The new study aimed to chart rates of CCTA-detected coronary artery disease in a large cohort of people responding well to antiretroviral therapy and to pinpoint factors independently associated with coronary artery disease. The study group came from an ongoing cohort of HIV-positive people in Copenhagen, the Copenhagen Comorbidity in HIV Infection (COCOMO) study. All cohort members were offered CCTA, and all who agreed had their 640-slice scan done by the same scanner.
The 705 people who took part in the study had a median age of 50 (interquartile range 43 to 58), 89% were men, and 27% current smokers. While 42% had hypertension, 19% had abnormal lipids, and 3% had diabetes. Previous cART use included 29% protease inhibitors, 26% abacavir, and AZT, ddI and indinavir. Almost all study participants, 99%, were taking antiretroviral therapy, and 96% had an undetectable viral load.
CCTA results are interpreted by the CAD-RADS system, with scores indicating lack of stenosis, though minimal, mild, moderate, and severe stenosis, to total occlusion. Just under half of the study group, 46%, had no atherosclerosis or stenosis, while the remaining participants had some CCTA evidence of stenosis: 14% minimal stenosis, 13% mild stenosis, 8% moderate stenosis, 5% severe stenosis, 2% total occlusion, and 10% maximal stenosis unknown.
Regression analysis adjusted for age, sex, hypertension, diabetes, and smoking status linked 5 non-HIV variables to presence of stenosis: every older decade of age (adjusted odds ratio [aOR] 3.22, 95% confidence interval [CI] 2.55 to 4.06, P < 0.001), male sex (aOR 2.44, 95% CI 1.26 to 4.73, P = 0.008), hypertension (aOR 1.58, 95% CI 1.06 to 2.34, P = 0.023), current smoking (aOR 1.71, 95% CI 1.06 to 2.76, P = 0.028), and body mass index above 30 kg/m2 (obesity) (aOR 3.53, 95% CI 1.53 to 8.11, P = 0.003).
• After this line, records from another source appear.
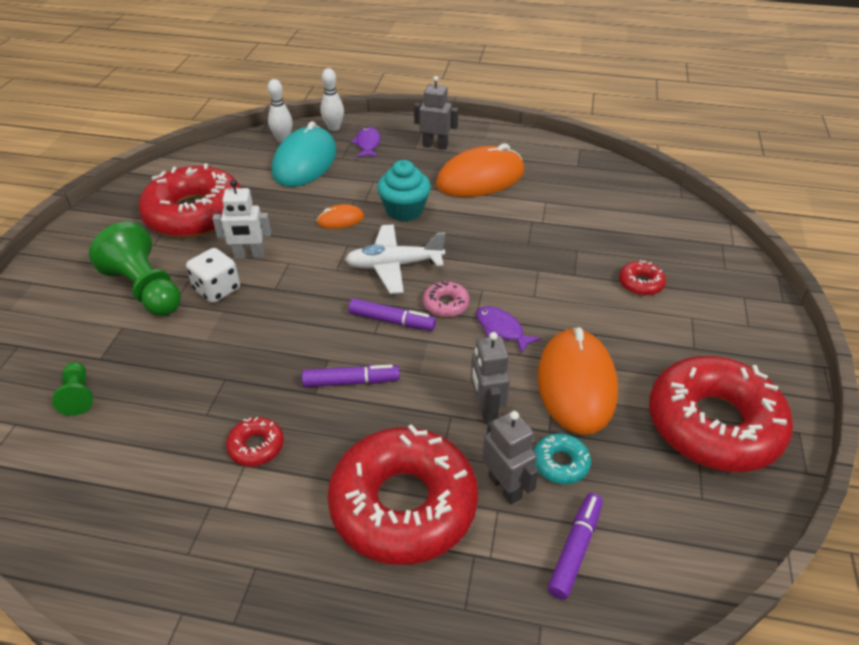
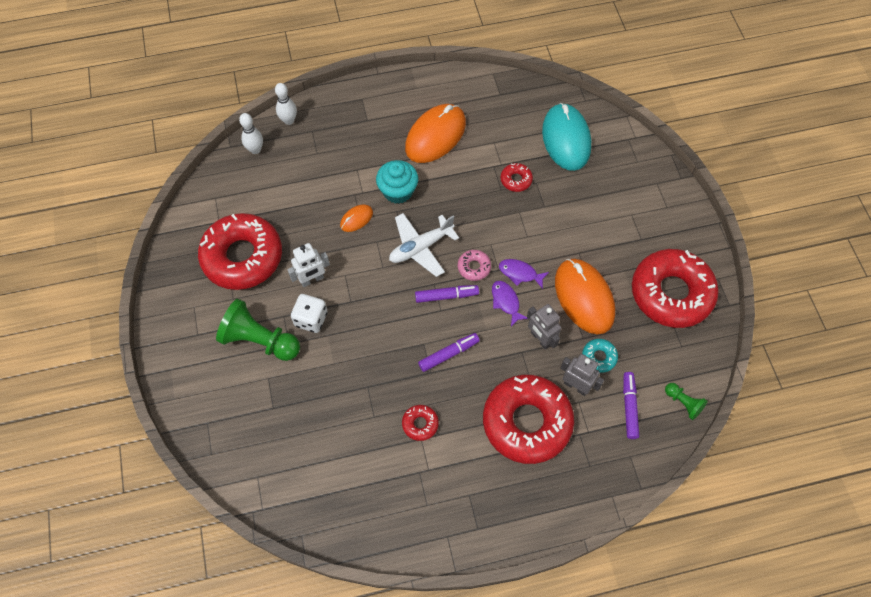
camera: 25 degrees left, 20 degrees up
(78, 395) = (282, 440): green pawn -> green pawn (683, 403)
(305, 162) = (290, 169): turquoise mouse -> turquoise mouse (566, 139)
(367, 144) = (328, 130): purple fish -> purple fish (506, 302)
(435, 145) = (382, 111): grey robot -> none
(640, 283) = (589, 197): red donut -> red donut (516, 180)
Five non-HIV variables independently predicted more severe coronary artery disease: every additional decade of age (aOR 2.96, 95% CI 2.46 to 3.59, P < 0.001), male sex (aOR 1.96, 95% CI 1.03 to 3.87, P = 0.037), hypertension (aOR 1.80, 95% CI 1.15 to 2.37, P = 0.001), diabetes (aOR 2.86, 95% CI 1.06 to 7.69, P = 0.006), and current smoking (aOR 2.06, 95% CI 1.32 to 3.21, P = 0.001).
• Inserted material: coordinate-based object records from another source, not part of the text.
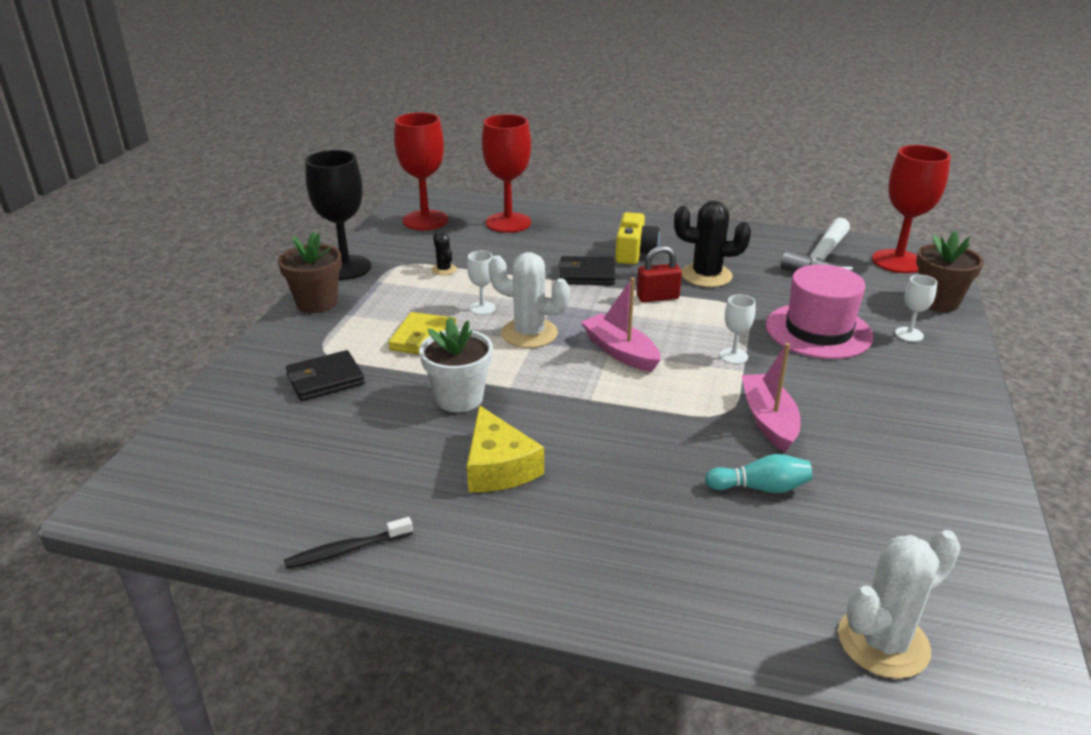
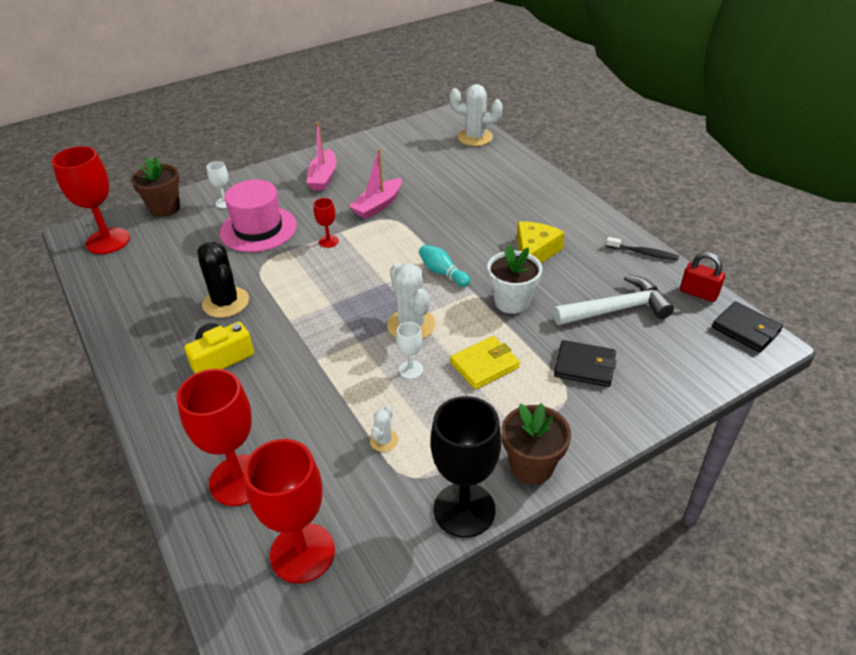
camera: 135 degrees left, 10 degrees up
(444, 270) = (384, 440): black cactus -> white cactus
(587, 274) = (292, 357): black wallet -> black wallet (746, 329)
(620, 352) = (380, 279): pink boat -> pink boat (323, 177)
(657, 297) = (289, 304): red padlock -> red padlock (698, 293)
(733, 356) = (328, 241): white goblet -> red goblet
(760, 488) = (433, 186): turquoise bowling pin -> turquoise bowling pin (442, 272)
(821, 259) = (138, 270): white hammer -> white hammer (617, 309)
Regression analysis adjusted for the same variables tied two HIV-related factors to CCTA detection of atherosclerosis: every additional 5 years since IHV diagnosis (aOR 1.20, 95% CI 1.06 to 1.35, P = 0.004) and (marginally) protease inhibitor use (aOR 1.46, 95% CI 0.95 to 2.23, P = 0.081). Factors not associated with atherosclerosis detection in this analysis were nadir CD4 count below 200, abacavir use, and ever using zidovudine, indinavir, or didanosine. Among people who had CCTA-detected atherosclerosis, five HIV variables independently predicted worse coronary artery disease: each additional 5 years since HIV diagnosis (aOR 1.23, 95% CI 1.11 to 1.36, P < 0.001), protease inhibitor use (aOR 1.43, 95% CI 1.01 to 2.03, P = 0.043), ever using zidovudine (aOR 1.65, 95% CI 1.17 to 2.33, P = 0.004), ever using didanosine (aOR 1.65, 95% CI 1.04 to 2.60, P = 0.031), and ever using indinavir (aOR 1.95, 95% CI 1.28 to 2.95, P = 0.002).
In this analysis of HIV-related risk factors, no HIV variable predicted coronary artery disease after further adjustment for time since HIV diagnosis.
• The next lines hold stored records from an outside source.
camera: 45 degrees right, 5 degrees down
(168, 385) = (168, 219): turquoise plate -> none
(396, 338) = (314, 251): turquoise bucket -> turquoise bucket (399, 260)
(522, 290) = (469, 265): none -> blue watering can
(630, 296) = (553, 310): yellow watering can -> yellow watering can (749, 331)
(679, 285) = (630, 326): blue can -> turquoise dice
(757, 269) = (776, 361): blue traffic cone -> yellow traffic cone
1. Knudsen AD, Fuchs A, Benfield T, et al. More than half of well-treated persons living with HIV have angiography verified coronary artery disease. 18th European AIDS Conference, EACS 2021, October 27-30, 2021, London. Abstract BPD3/2.
CAD-RADS 3 and worse is defined as obstructive disease, more than 50% stenosis. 46% had no coronary artery disease, 14% minimal, 13% mild. The remaining 17% had verified coronary instructive disease. Yellow is moderate stenosis (8%), orange (4%) & red (1%) are severe stenosis, and people denoted with dark red have 1 or more completely occluded coronary arteries . And a further 10% in which scans coronary artery disease could not be ruled out.